Rachel and Lucy look at me like I'm crazy, but before they can let out a laugh, Nenny says: Yes, that's

Mexico all right. That's what I was thinking exactly.

Four Skinny Trees

They are the only ones who understand me. I am the only one who understands them. Four skinny trees with skinny necks and pointy elbows like mine. Four who do not belong here but are here. Four raggedy excuses planted by the city. From our room we can hear them, but Nenny just sleeps and doesn't appreciate these things.

Their strength is secret. They send ferocious roots beneath the ground. They grow up and they grow down and grab the earth between their hairy toes and bite the sky with violent teeth and never quit their anger. This is how they keep.

Let one forget his reason for being, they'd all droop like tulips in a glass, each with their arms around the other. Keep, keep, keep, trees say when I sleep. They teach.

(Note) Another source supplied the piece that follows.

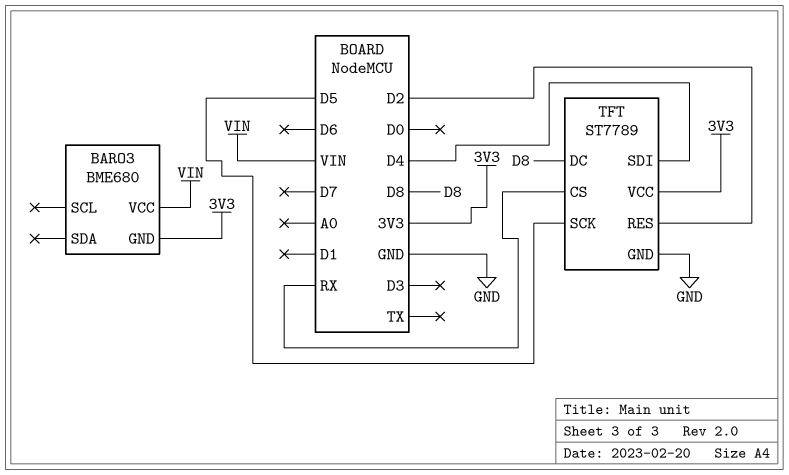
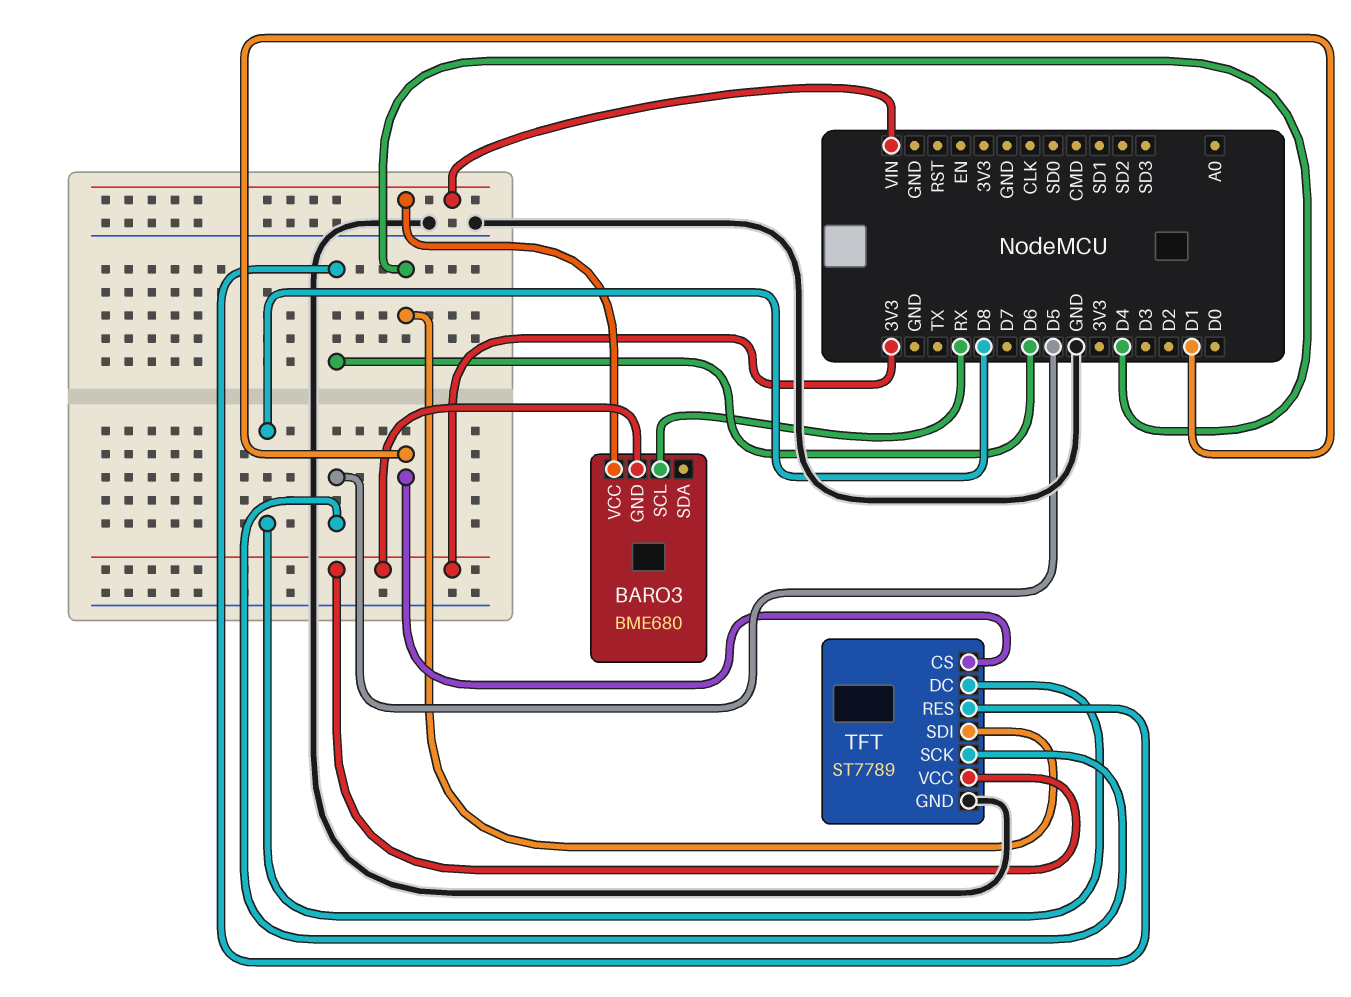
BARO3 pin SCL: none -> RX
TFT pin CS: RX -> D1
TFT pin RES: D2 -> D6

When I am too sad and too skinny to keep keeping, when I am a tiny thing against so many bricks, then it is I look at trees. When there is nothing left to look at on this street. Four who grew despite concrete.

Four who reach and do not forget to reach. Four whose only reason is to be and be.

A Smart Cookie

I could've been somebody, you know? my mother says and sighs. She has lived in this city her whole life. She can speak two languages. She can sing an opera. She knows how to fix a TV. But she doesn't know which subway train to take to get downtown. I hold her hand very tight while we wait for the right train to arrive. She used to draw when she had time. Now she draws with a needle and thread, little knotted rosebuds, tulips made of silk thread. Someday she would like to go to the ballet. Someday she would like to see a play. She borrows opera records from the public library and sings with velvety lungs powerful as morning glories.

Today while cooking oatmeal she is Madame Butterfly until she sighs and points the wooden spoon at me. I could've been somebody, you know? Esperanza, you go to school. Study hard. That Madame

Butterfly was a fool. She stirs the oatmeal. Look at my comadres. She means Izaura whose husband left and Yolanda whose husband is dead. Got to take care all your own, she says shaking her head.

Then out of nowhere:

Shame is a bad thing, you know? It keeps you down. You want to know why I quit school? Because I didn't have nice clothes. No clothes, but I had brains.

Yup, she says disgusted, stirring again. I was a smart cookie then.

Section 5: The House on Mango Street

1.

What does the narrator, Esperanza, reveal about herself, her family, and her Mexican American culture in these vignettes? Use one line from each vignette to support.

2.

Why does Esperanza have conflicting feelings about her name? What does Mango Street represent for her?

3.

How does remembering one’s past and exploring it through fiction help a writer? What can you learn about yourself through writing fiction or poetry?